"Such a great man, such a great soul, but he believes in nothing."[Antonín Dvorák, on Johannes Brahms]
Johannes Brahms, in his life as in his art, gained strength from looking both backward toward the security of established forms and forward toward an uncertain, but always inviting, future. In life he craved regularity and the solitude necessary for work (at least he did after rejection by Clara Schumann, the love of his life and his mentor's widow, marked the end of his youth) in contrast to his rather chaotic childhood in Hamburg. An independent thinker, he was a fervent admirer of Bismarck and German nationalism, yet he hated parochialism. While living in an increasingly anti-Semitic environment he decried such attitudes and enjoyed many, if not most, of his closest friendships with Jews (above all with the violinist Joseph Joachim). And as a composer Brahms sought new directions in the organization of musical material - methods that eventually were to lead to the 20th-century innovations of Schoenberg and his school - even while striving to conserve the past and mistrusting the tonal adventurousness of Liszt and Wagner.

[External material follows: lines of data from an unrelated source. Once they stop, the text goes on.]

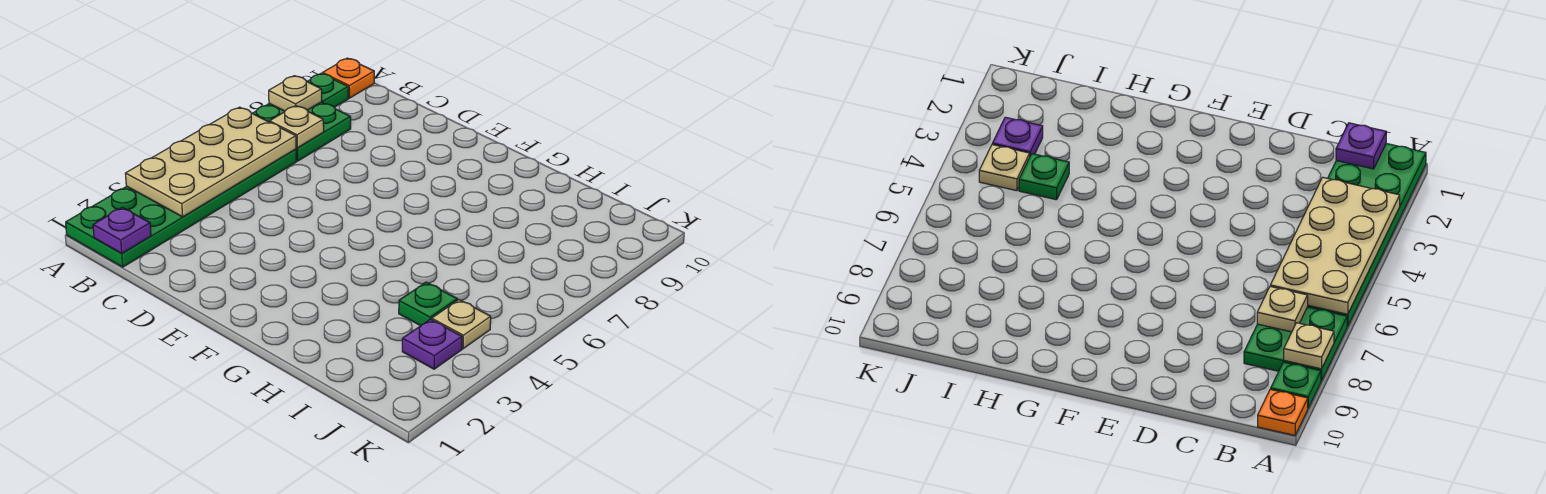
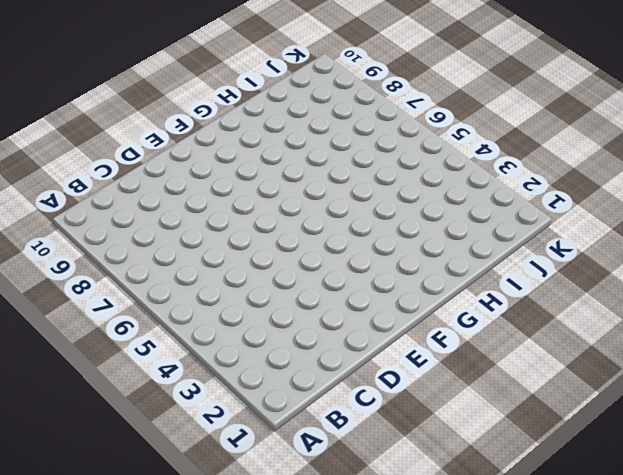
none -> green plate A1:B6 level 1
none -> green plate A7:B8 level 1

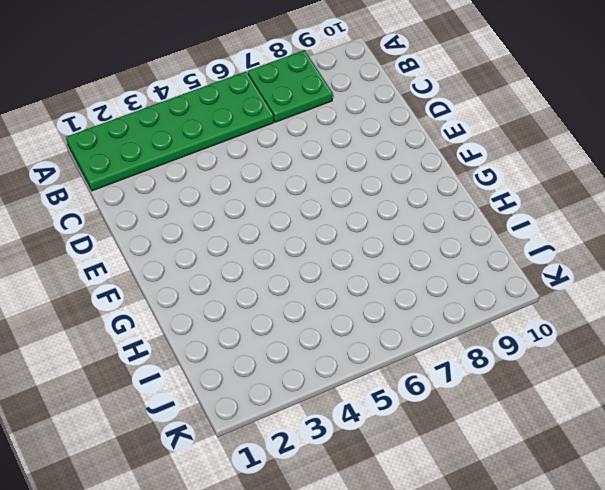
none -> green plate A9 level 1
none -> orange plate A10 level 1

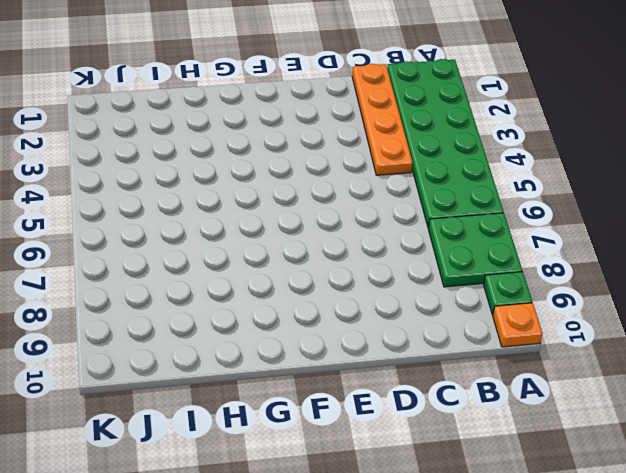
orange plate C1:C4 level 1 -> none
none -> green plate I4 level 1
none -> purple plate J3 level 1

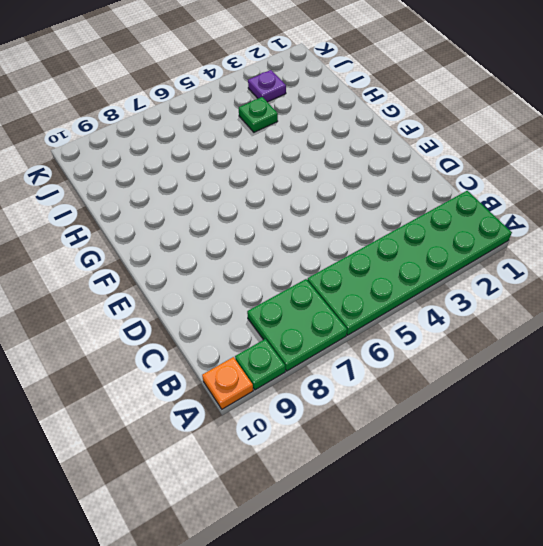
none -> tan plate J4 level 1
none -> tan plate A3:B6 level 2

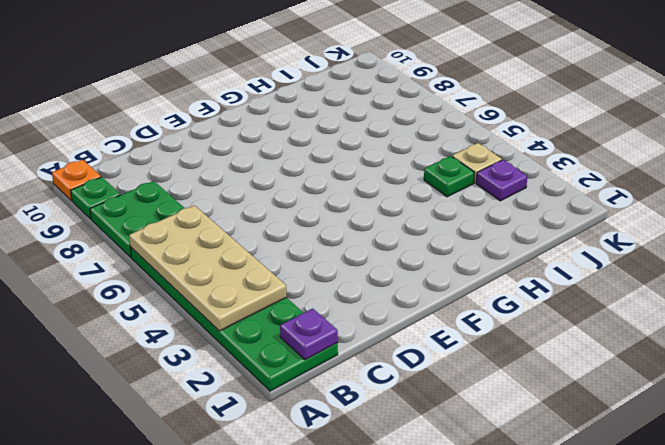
none -> tan plate A8 level 2
none -> tan plate B7 level 2

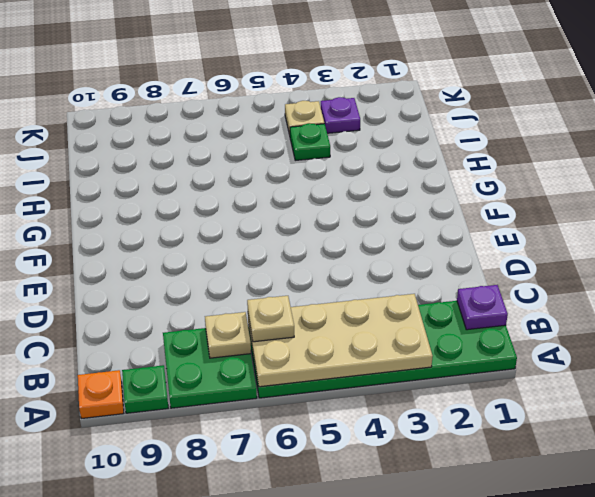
tan plate B6 level 3 -> tan plate A8 level 2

None of Brahms' works illustrates his Janus-like posture toward music and life better than the German Requiem. The Roman Catholic Mass for the Dead, as a subject for composition, was itself a historical artifact for musicians by Brahms' day. It had become a standard structure for musical ideas - much as a Madonna and Child or a Pietà were for painters of the Renaissance and later eras - and was bound by accepted formalities such as the expectation that fugues would occur at particular moments in the text. Like many creators, Brahms preferred to use traditional forms as templates for the imagination. In other words, like Haydn and Stravinsky he liked to place compositional restrictions on himself, believing that by accepting them his creativity would be set free. Even though he compiled the text of the German Requiem from Martin Luther's translation of the Bible rather than from any liturgy, Brahms structured several movements of his work as if they were parts of a Catholic Requiem, building them to climaxes relieved by the playing-out of fugues, and in this way creating parallels to various sections of the traditional Missa pro defunctis.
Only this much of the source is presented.